I have been thinking about this a lot recently. What fills my soul? Deep, isn't it? I am not normally so deep and inspirational but when life gets even more hectic than usual, I tend to lose my balance. Over the years I have learned that I need to be filled up with what takes me to my happy places. I can't function well unless I have taken care of that side of me then I can move forward and fast.
To be truthful, I enjoy being busy. I like a full calendar but every so often I need a blank day and at this time of year, a half-day will do the trick. As a mom of three young kids and wife of a farmer, it isn't hard to get swept up in housework, yard work, and business work but I know that I have to take time for myself to be content.

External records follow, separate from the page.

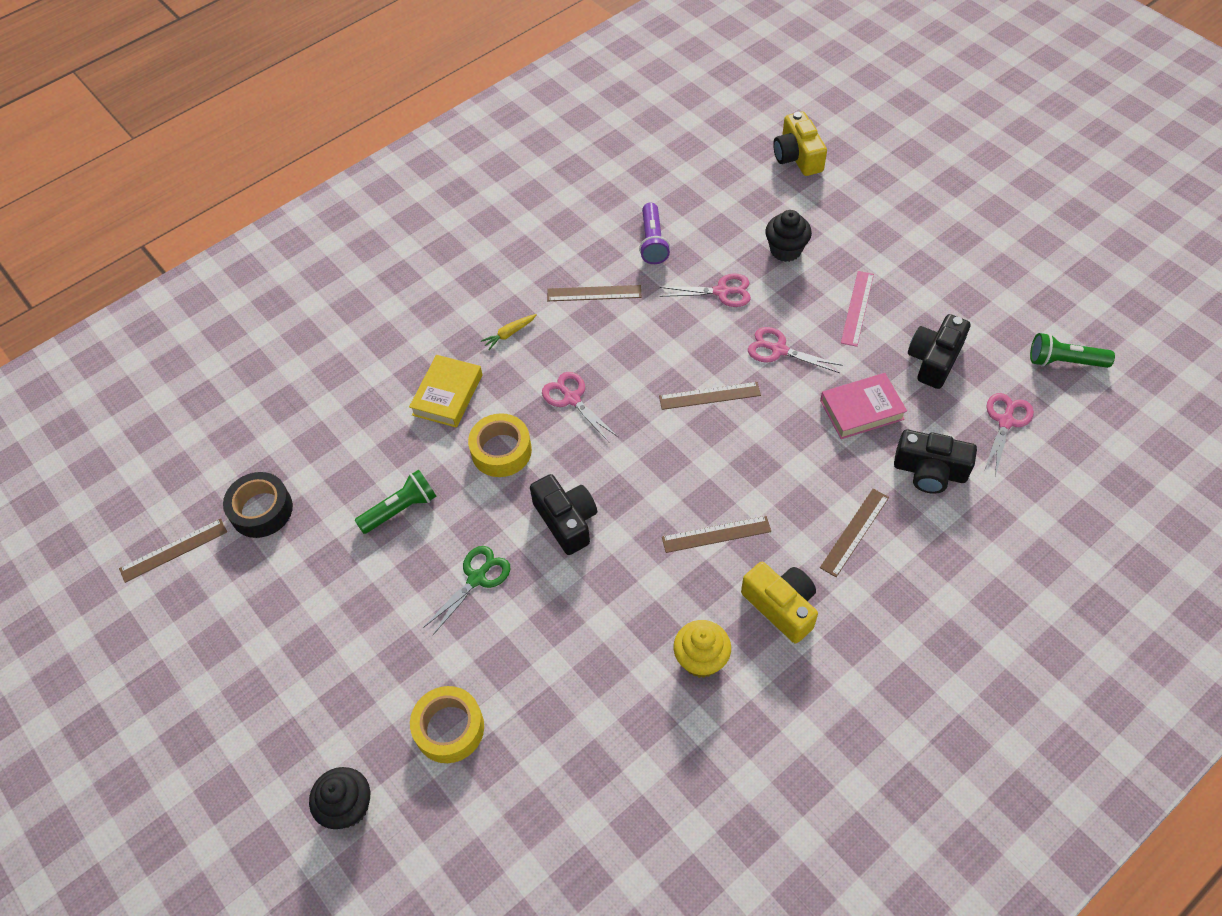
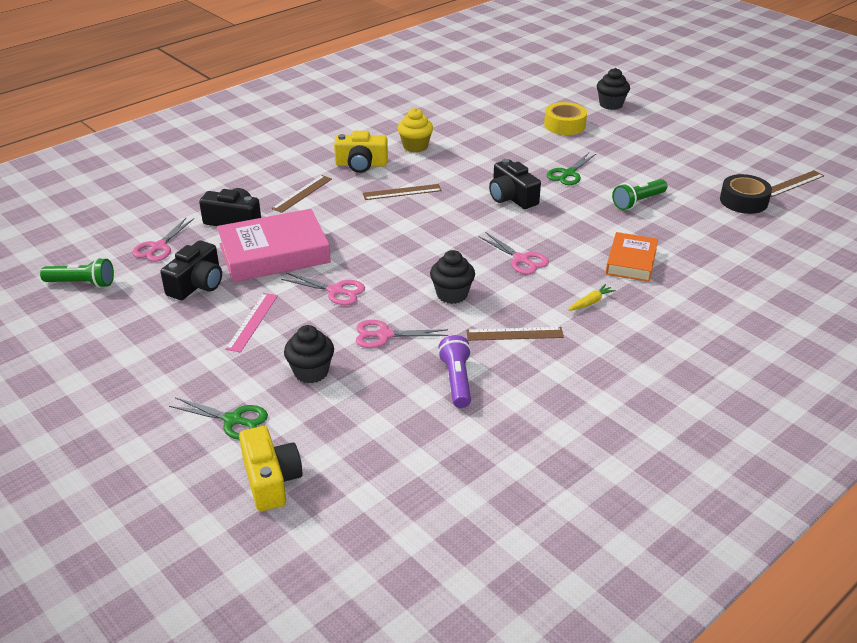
camera: 175 degrees right, 20 degrees down
(447, 395) = (631, 261): yellow book -> orange book
(501, 451) = (572, 230): yellow tape -> none
(653, 345) = (452, 294): none -> black cupcake
(709, 396) = (402, 261): brown ruler -> none
(781, 606) = (361, 164): yellow camera -> yellow camera turned 45 degrees counterclockwise
(842, 204) = (233, 420): none -> green scissors
(861, 410) = (274, 253): pink book -> pink book, size x1.67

I have always been creative. I love the arts and have immersed myself in various hobbies over the years. For the past 8 years (since I was 8 months pregnant with my middle child) I have been quilting and of all of my artistic hobbies, this has been my favourite. There are times when I am sewing almost every day and other times I go weeks without being in my sewing area of the house but I now know that I need to make time for it, no matter how much and I will feel content. I also enjoy painting and remodelling pieces of furniture is a lot of fun. I want to make more time for that in the fall when I have more time to myself. I love to make things.
Working on a creative project fills my soul.
I also need to make time for friends. I don't need a lot of time but spending time with girlfriends is very important to me. It helps me feel connected and ensures me that I am not alone. I now know that not everyone feels this way. My husband can go quite a long time without connecting with friends but once he does, he enjoys it and then gets back to spending most of his time with family. We are all different and it takes different things to make us happy and feel content.
Have you ever thought what fills you up? What makes you feel balanced and happy? I think it has been good to assess this about myself and being aware of what I need gives me the confidence to take care of myself. It isn't always easy "wearing so many hats" and taking time for ourselves, as moms, is hard. It is hard not to feel guilty but I am striving to take more control over my life and use what time I have to take care of myself.
Off to bed and hoping for a good nights sleep.